The Next “Bubble” – Student Loan Defaults
by Carron Nicks Armstrong
Finally, recovery from the recession appears to be gaining traction. There are signs of life in the housing industry, and unemployment is stabilizing. Pundits are warning, however, that another bubble is poised to burst.
The Consumer Financial Protection Bureau reports that student loan debt has topped $1,000,000,000,000 (that’s one trillion)—a 100 percent increase over just five years ago.
Let us put that in perspective. It equals the country’s budget deficit, exceeds the U.S. trade deficit by about 30 percent, and just about matches the amount of income tax the US Government collects each year. It outstrips personal credit card debt.
The average 2011 college graduate with student loans owed $25,000. While that amount is affordable for graduates who are able to find a job, an increasing number of students cannot pay their loans. Many students have much higher debt burdens, or are unable to earn adequate income. The Department of Education says 13.4 percent of student loans that entered repayment in 2008 have already defaulted. The Department expects that rate to rise to 16.5 percent over a 20-year loan repayment period. For loans expected to be issued in 2013, the President’s budget predicts a whopping 25 percent default rate.
Even for those students who timely make their payments, studies show that many are forced to delay or forgo buying cars and houses, starting families and planning for retirement. Indeed, with repayment terms of up to 30 years, more and more middle aged and retired Americans find themselves struggling to meet their student loan obligations.
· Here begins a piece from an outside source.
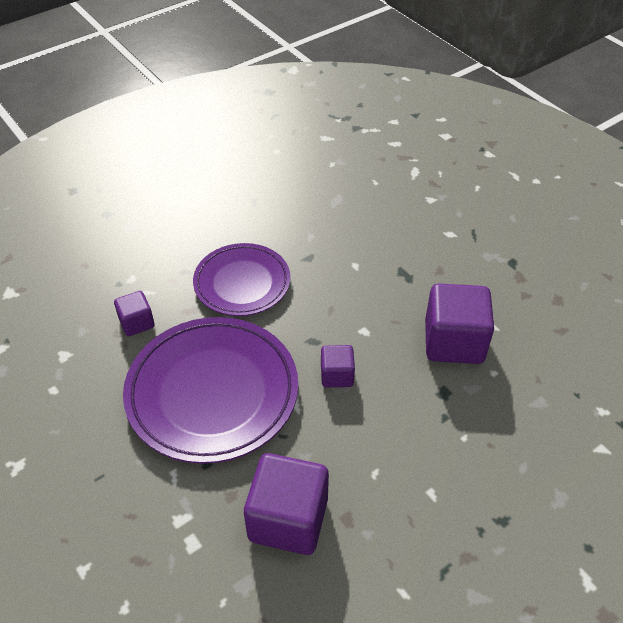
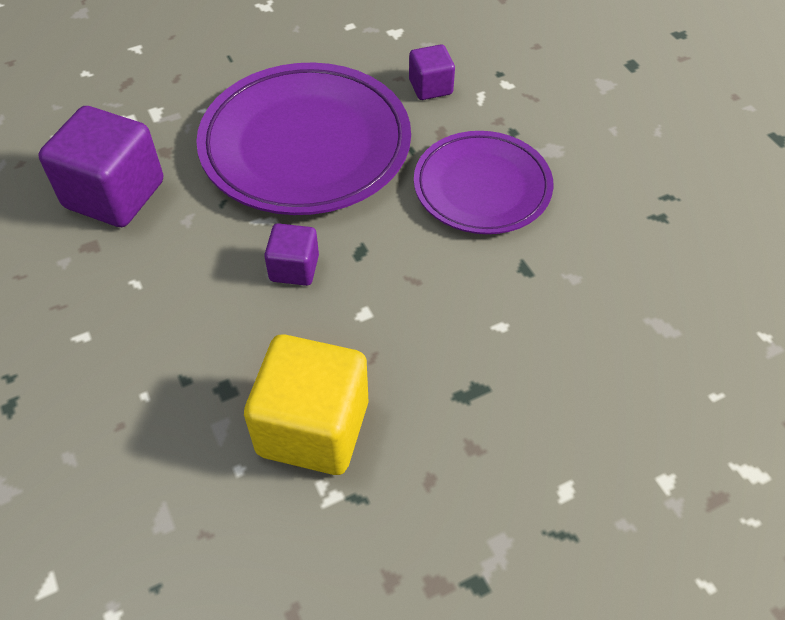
camera: 100 degrees right, 5 degrees up
(454, 342) = (313, 428): purple cube -> yellow cube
Bankruptcy’s fresh start, once a last refuge for struggling former students, has been increasingly curtailed. Twenty-five years ago, the Second Circuit decided what has become the seminal case on student loan discharge, Brunner v. New York State Higher Educ. Servs. Corp., 831 F2d 395 (2nd Cir. 1987). Most circuits, including the Fifth Circuit, latched onto Brunneror a slightly modified version of it. The case remains a touchstone, even though the economy and the bankruptcy landscape have changed dramatically.
When Brunnerwas decided, federally-backed student loans were automatically discharged in a Chapter 7 case if they were more than five years old. If a debtor wanted to discharge student loans within the five year period, the Bankruptcy Code required that the debtor show that the loans caused “undue hardship.” The Brunner court required the debtor to show that the undue hardship would be continuing into the future. Since Brunner, the Code has been modified twice, first to extend the five year period to seven years, and then to completely eliminate any time period, making all student loans non-dischargeable unless they pose an undue hardship for an undefined period of time into the future.
Partial relief is available for loans backed by the federal government. Many students consolidate their loans, which lowers payments but extends the repayment period and increases interest costs. Some are able to take advantage of the Department of Education’s income-based repayment program. Also, borrowers who work in public service or government jobs may be able to have loans forgiven after ten years of payments.
Recognizing that student loan hardship is fast reaching crisis proportions, last year President Obama announced changes to the income-based repayment program that would allow federal loans to be paid at 10 percent of discretionary income with the balance forgiven after 20 years. That program, however, will be available only to borrowers who took out their first loans in 2008 or later.
None of these measures, though, address private student loans, which are not subject to federal student loan collection regulations. Consequently, few private loans offer forbearance, deferment, consolidation, or income contingent repayment programs comparable to government loans. Under the 2005 bankruptcy amendments, private student loans are also non-dischargeable. So far, legislation introduced in Congress to restore the discharge for private student loans has not generated serious consideration.
Consequently, consumer bankruptcy attorneys and bankruptcy courts can expect to see more and more debtors with significant student loan obligations that they are unable to pay in full.
Our society touts post-secondary education as a path to the American Dream and student loans as an investment in that future. Many believe that the confluence of rising tuition and easy credit will soon reach critical mass and that the bubble will burst, if it hasn’t already. How much drag that will place on an already fragile economy remains to be seen. In the meantime, wise consumer bankruptcy attorneys will master Brunnerand its progeny, as well as private and government student assistance programs, to adequately represent their debtor clients.